Fifty years ago, Hugh Witt remarked that Burton brought beauty to the vibraphone, playing music for a 20th century drawing room. First published in Jazz Journal October 1972


Gary Burton is as influential a vibraphonist of today as Milt Jackson and Lionel Hampton before him. Whereas Hampton turned an infernal machine into a swinging machine, Jackson gave it emotion and feeling. Burton has given it beauty. Only Red Norvo comes to mind as a musician with a similar approach to vibraphone jazz.

There were moments during this fascinating album when I was bound to recall those delicate duets of Burton and Norvo during a British tour a few years ago. In fact probably the only musician who can get closer to Burton than Norvo in the creation of vibraphone jazz of fragile beauty is Burton himself. For here Burton finds the perfect partner by accompanying himself on piano, electric piano and organ, thanks to the ingenuity of the Atlantic studio engineers.

The only problem with records like this is that one can never be sure whether the engineer is more important than the musician with all the remixing, splicing and electronic tricks. On this record we hear the audience at last year’s Montreux Jazz Festival reacting with enthusiasm to Burton’s solo vibes while on the record we have heard the performance with added electric piano accompaniment. If Burton actually managed to accompany himself at Montreux in front of the audience he certainly deserved his applause.
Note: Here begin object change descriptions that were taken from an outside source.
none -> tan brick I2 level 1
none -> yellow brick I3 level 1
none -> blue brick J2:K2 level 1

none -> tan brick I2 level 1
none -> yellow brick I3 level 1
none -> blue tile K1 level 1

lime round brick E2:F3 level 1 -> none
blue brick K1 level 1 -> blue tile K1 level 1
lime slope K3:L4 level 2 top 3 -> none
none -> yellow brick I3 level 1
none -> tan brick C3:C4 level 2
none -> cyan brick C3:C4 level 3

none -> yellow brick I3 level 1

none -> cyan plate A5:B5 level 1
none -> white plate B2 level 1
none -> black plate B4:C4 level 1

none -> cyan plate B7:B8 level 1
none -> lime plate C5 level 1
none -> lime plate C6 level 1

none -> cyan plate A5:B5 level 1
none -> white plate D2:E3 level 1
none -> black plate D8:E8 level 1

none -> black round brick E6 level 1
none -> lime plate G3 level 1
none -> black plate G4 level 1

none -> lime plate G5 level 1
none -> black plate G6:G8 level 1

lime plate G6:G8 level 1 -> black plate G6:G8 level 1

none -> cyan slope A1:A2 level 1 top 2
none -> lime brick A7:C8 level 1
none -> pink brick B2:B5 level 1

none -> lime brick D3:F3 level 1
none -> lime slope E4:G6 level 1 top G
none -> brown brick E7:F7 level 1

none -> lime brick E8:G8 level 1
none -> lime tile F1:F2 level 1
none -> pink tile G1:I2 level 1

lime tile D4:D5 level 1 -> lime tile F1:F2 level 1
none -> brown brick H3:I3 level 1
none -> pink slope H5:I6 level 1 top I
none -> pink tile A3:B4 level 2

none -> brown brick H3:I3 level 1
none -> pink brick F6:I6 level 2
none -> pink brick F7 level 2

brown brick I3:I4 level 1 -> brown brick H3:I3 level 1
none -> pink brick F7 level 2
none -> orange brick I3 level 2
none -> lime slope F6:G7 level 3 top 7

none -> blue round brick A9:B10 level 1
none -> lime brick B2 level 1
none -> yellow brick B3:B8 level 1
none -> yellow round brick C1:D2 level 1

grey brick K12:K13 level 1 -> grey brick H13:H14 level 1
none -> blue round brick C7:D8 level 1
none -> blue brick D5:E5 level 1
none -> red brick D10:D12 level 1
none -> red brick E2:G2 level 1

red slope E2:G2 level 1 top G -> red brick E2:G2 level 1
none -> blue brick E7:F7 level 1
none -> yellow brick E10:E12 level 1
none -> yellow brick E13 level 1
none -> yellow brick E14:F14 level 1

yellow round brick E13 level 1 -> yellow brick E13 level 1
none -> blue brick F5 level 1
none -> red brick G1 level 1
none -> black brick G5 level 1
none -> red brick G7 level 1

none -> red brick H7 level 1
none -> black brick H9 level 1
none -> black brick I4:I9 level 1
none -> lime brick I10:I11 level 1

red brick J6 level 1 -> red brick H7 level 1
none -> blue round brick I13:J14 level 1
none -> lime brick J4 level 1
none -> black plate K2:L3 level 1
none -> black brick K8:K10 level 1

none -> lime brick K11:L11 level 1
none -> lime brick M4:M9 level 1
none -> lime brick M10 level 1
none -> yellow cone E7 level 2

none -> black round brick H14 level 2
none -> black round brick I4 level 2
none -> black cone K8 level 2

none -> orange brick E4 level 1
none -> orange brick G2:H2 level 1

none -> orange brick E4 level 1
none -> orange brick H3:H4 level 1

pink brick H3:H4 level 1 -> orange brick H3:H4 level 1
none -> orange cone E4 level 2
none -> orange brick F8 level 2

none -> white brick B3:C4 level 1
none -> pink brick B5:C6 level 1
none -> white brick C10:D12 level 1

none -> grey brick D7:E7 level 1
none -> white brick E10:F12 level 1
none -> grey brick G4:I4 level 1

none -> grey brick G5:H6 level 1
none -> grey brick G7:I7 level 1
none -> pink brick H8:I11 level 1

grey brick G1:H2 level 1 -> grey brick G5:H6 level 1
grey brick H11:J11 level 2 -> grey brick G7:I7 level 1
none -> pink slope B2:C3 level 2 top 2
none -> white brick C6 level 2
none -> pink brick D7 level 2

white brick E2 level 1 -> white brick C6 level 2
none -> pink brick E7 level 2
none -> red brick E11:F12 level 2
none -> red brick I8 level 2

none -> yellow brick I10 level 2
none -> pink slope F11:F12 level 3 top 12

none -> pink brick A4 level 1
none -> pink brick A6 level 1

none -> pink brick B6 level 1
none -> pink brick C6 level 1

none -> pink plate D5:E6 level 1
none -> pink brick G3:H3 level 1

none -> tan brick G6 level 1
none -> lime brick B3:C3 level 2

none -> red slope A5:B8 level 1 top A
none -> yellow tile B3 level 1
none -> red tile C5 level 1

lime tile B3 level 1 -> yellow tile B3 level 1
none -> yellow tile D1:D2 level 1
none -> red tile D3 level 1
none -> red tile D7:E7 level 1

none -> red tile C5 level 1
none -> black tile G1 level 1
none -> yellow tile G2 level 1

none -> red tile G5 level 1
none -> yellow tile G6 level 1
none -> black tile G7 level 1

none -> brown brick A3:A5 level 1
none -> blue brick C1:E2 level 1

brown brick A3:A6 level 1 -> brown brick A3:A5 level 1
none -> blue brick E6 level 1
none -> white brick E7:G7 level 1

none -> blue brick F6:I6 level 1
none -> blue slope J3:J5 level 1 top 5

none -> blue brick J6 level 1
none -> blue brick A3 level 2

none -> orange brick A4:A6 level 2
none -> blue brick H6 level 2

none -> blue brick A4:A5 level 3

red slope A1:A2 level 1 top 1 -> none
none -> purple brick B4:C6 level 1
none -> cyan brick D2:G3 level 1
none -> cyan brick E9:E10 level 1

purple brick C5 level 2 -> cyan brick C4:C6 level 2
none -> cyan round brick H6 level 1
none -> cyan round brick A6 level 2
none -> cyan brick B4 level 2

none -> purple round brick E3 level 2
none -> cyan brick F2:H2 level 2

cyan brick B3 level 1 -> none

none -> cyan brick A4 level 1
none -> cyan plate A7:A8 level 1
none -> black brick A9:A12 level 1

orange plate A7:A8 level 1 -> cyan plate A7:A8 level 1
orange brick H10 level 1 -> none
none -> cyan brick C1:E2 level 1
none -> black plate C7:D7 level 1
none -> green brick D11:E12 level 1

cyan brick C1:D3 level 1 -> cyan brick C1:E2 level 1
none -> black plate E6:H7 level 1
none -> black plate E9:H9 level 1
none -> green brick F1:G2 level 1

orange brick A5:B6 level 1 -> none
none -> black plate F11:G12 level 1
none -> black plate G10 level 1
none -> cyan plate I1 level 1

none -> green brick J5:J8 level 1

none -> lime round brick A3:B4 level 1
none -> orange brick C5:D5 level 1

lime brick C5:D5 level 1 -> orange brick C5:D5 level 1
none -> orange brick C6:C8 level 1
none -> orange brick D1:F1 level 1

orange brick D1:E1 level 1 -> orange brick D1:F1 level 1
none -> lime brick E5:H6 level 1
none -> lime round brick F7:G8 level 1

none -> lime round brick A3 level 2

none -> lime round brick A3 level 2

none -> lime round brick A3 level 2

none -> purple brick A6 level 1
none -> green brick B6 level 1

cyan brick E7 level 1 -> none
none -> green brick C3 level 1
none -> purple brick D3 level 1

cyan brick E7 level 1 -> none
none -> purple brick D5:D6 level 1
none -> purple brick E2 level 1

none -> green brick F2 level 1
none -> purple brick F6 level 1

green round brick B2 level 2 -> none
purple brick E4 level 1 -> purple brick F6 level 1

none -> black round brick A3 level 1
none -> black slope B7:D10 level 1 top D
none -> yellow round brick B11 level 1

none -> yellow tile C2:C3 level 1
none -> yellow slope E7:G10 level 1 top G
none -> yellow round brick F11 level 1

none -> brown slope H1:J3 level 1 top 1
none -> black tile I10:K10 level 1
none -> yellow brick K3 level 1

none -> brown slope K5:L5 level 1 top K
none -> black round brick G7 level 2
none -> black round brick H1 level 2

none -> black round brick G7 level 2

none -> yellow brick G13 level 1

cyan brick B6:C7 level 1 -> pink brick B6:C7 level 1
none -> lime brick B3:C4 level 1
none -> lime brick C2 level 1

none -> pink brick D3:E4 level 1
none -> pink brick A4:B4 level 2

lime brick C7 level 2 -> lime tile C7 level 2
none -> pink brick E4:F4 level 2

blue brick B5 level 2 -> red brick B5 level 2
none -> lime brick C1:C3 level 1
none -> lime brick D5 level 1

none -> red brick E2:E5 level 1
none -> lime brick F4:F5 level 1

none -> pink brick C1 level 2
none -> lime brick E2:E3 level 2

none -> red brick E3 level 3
He might even have played prerecorded accompaniments at the concert as John Lewis has done with the Modern Jazz Quartet.

Obviously the audience was applauding the music before it got into the hands of the experts in the studio and much as I enjoyed the music with added accompaniment it would have been better for the record’s producer to make quite clear to the record buyer that the concert performances have been processed in some way.

The second side is of studio performances and again one is not sure what has been done with the music as the information given on the record cover apparently differs from the music.

But having disposed of the doubts, I can report that the record itself is very successful, full of relaxed and peaceful music, which nevertheless seldom becomes so peaceful that there is any danger of boredom. It is music for a 20th century drawing room.

It is difficult to draw distinctions between the individual items on the record. The mood throughout is so consistent that one tends to play the album through from the beginning without selecting favoured pieces. But Michael D’Abo’s Hand Bags And Glad Rags is a highspot with its lazy deep south feeling and effective piano accompaniment and Burton’s own The Sunset Bell is a quite sensuous performance.

Part of the fascination of Steve Swallow’s tunes is that they are so elusive to the ears. The four Swallow compositions here are not equally successful but the delightful Hullo Bolinas has luxurious Burton and the jaunty Green Mountains, which is part of the same performance as Arise, Her Eyes, is full of characteristic playing. Keith Jarrett’s Moonchild and In Your Quiet Place are also effectively coupled.

Chega de Saudade (No More Blues) is another outstanding piece, full of interest, with Burton providing his own counterpoint in a performance which has all the quaint charm of an old musical box.

This is not a record for those who must have their jazz aggressive and stomping with rhythm. Everything about it is polite, pleasant and full of brittle beauty. It’s one to keep and cherish.

(a) Moonchild / In Your Quiet Place; Green Mountains / Arise, Her Eyes; The Sunset Bell (18 min) – (b) Hand Bags And Glad Rags; Hullo Bolinas; General Mojo’s Well Laid Plan; Chega De Saudade (No More Blues) (19 min)
(a) Gary Burton (vbs). Montreux Jazz Festival, Montreux 1971.
(b) Gary Burton (vbs/el-pno/pno/org). NY. NB. Exact recording details not listed.